In the current study, we examined DTFUD and subjective response to opioid on first use and post-dependence use in 425 opioid addicts via retrospective investigation. We genotyped seven possibly functional SNPs in the DRD1 regulatory and coding regions in these addicts and 514 healthy controls. We evaluated the relationships between DRD1 polymorphisms and DTFUD, the response to opioid on first use, post-dependence, and risk for OD.
Experimental Procedure
2.1 Samples
The present study included 425 unrelated opioid addicts registered in the Methadone Maintenance Treatment Program at Xi'an Mental Health Center of China. The OD diagnosis was established using DSM-IV criteria and based on medical record, urine test, and interview (Fig. 1). The controls consisted of 514 unrelated healthy persons who had never been diagnosed with substance abuse and mental illness.

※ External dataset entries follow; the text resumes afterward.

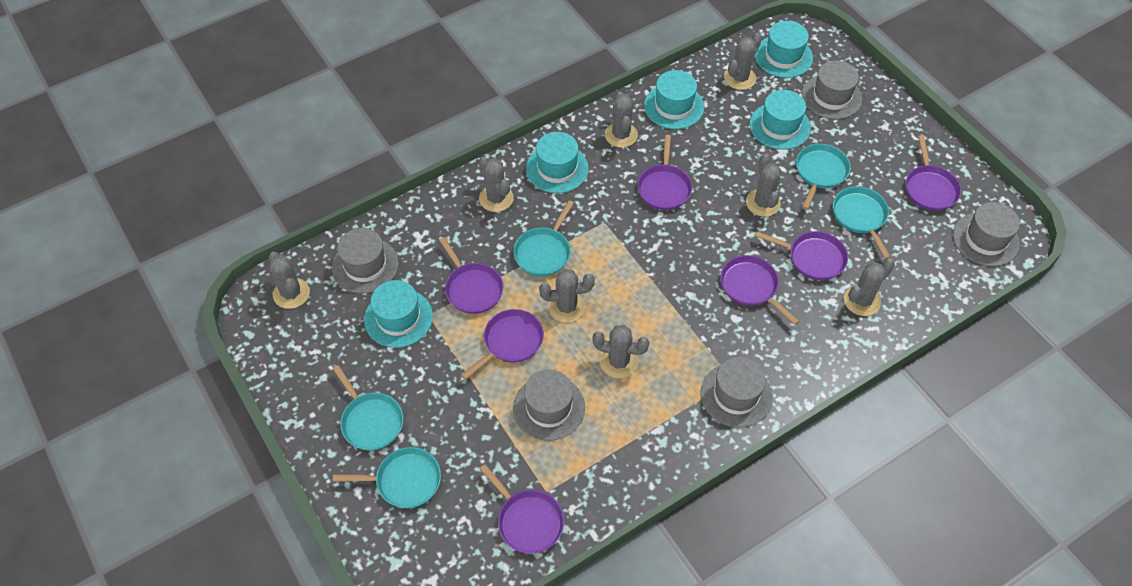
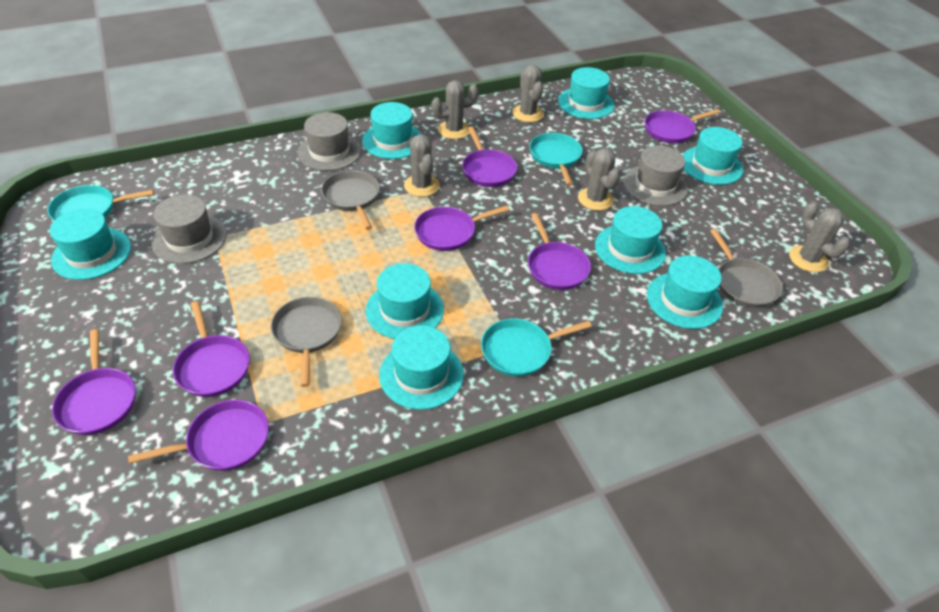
grey cactus: 8 -> 5
grey hat: 5 -> 3
grey pan: 0 -> 3
turquoise hat: 5 -> 8
turquoise pan: 5 -> 3

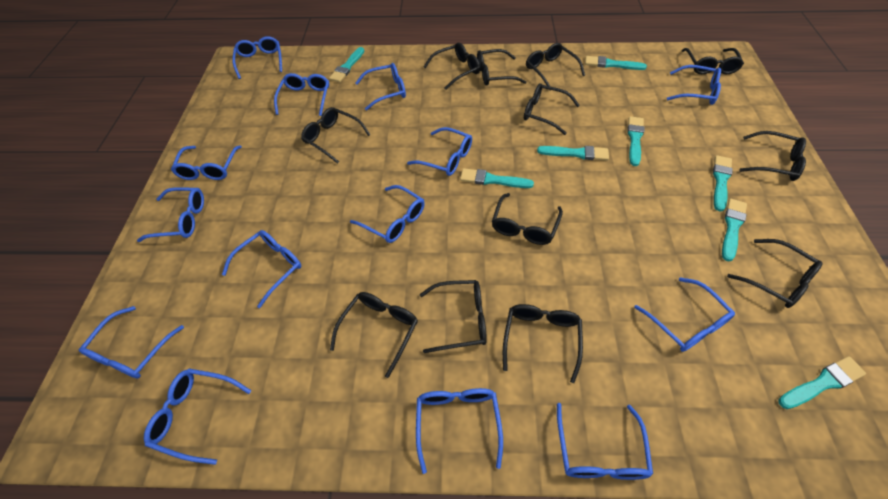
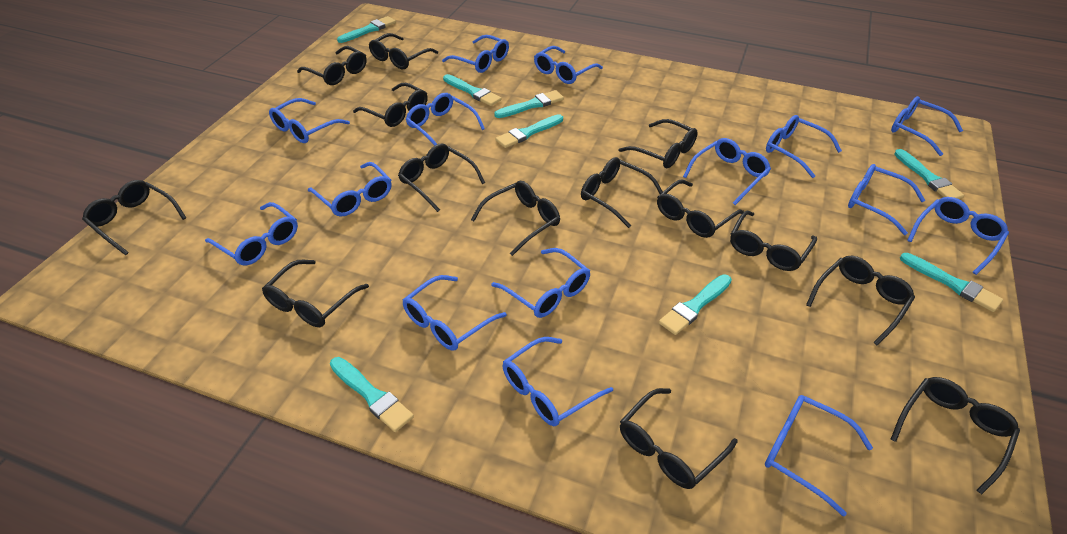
black glasses: 12 -> 14
blue glasses: 14 -> 15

All subjects participated voluntarily and signed written informed consent prior to the enrollment. This study was approved by the Medical Ethics Committee of Xi'an Jiaotong University.
2.2 Assessment of opioid-abuse traits
The following measures were obtained from medical records and a semi-structured interview: age at first opioid use, age of onset (AOO) of dependence, DTFUD, reasons for first opioid use, types of OD (heroin vs. opium poppy), administration route of first use and post-dependence use (nasal inhalation, intravenous or muscle injection), and opioid dosage. The DTFUD was defined as the duration from the initial opioid use to first occurrence of the dependence syndrome according to DSM-IV. The AOO and DTFUD were assessed by an interviewer and blindly verified by an independent psychiatrist using medical records and information provided by first-degree relatives, only the consistent data from these three sources were included in analysis (Fig. 1). Subjects who used drugs less than three times per week in the first month or could not obtain drugs for more than one week were excluded from the DTFUD analysis.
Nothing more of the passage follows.